Mãe Preta
[Crônica de 22 de maio de 2009]
Uma das estátuas mais bonitas e mais malcuidadas da cidade fica no Largo do Paissandu, no centro velho de São Paulo. Grande, sólida, no alto de um maciço bloco de pedra, a estátua da Mãe Preta é comovente.
Pela beleza da própria estátua e pelo que representa em termos sociais. De confiança e entrega exatamente na direção oposta da tentativa de separar o Brasil em raças que não se misturam, como se nosso povo não fosse a feliz mistura de todas as raças, sem melhor, nem pior, do europeu ao ameríndio, do negro ao asiático, todos miscigenados num enorme cadinho chamado Brasil.
A imagem da Mãe Preta representa a firmeza de corpo e caráter da escrava negra que criava com o mesmo amor seus filhos e os filhos dos senhores, repartindo o seio e a bondade, o leite e o carinho, entre o filho do escravo e o filho do patrão, numa união que transcende a cor, e se materializa na confiança e no amor de duas mães que se respeitam.

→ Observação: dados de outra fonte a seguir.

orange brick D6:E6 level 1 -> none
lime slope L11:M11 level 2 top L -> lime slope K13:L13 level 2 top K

Antes dela, ou dependendo da região, o mesmo leite vertia do seio da índia, mãe do mameluco tão importante na formação das populações meridionais do país.

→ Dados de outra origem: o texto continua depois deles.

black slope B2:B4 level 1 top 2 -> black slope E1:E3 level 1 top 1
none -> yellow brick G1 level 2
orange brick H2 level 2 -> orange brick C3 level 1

A estátua está colocada no lugar mais apropriado para ela, entre todas as praças da cidade. O largo do Paissandu abriga a igreja de Nossa Senhora do Rosário da Irmandade dos Homens Pretos, os negros forros que habitavam a São Paulo colonial e que construíram sua igreja para marcar presença e dar dignidade a um povo escravizado e sofrido, sem o qual a nacionalidade brasileira não teria algumas de suas principais características.
De autoria de Júlio Guerra, com suas formas femininamente maciças, ela é sólida, digna e comovente.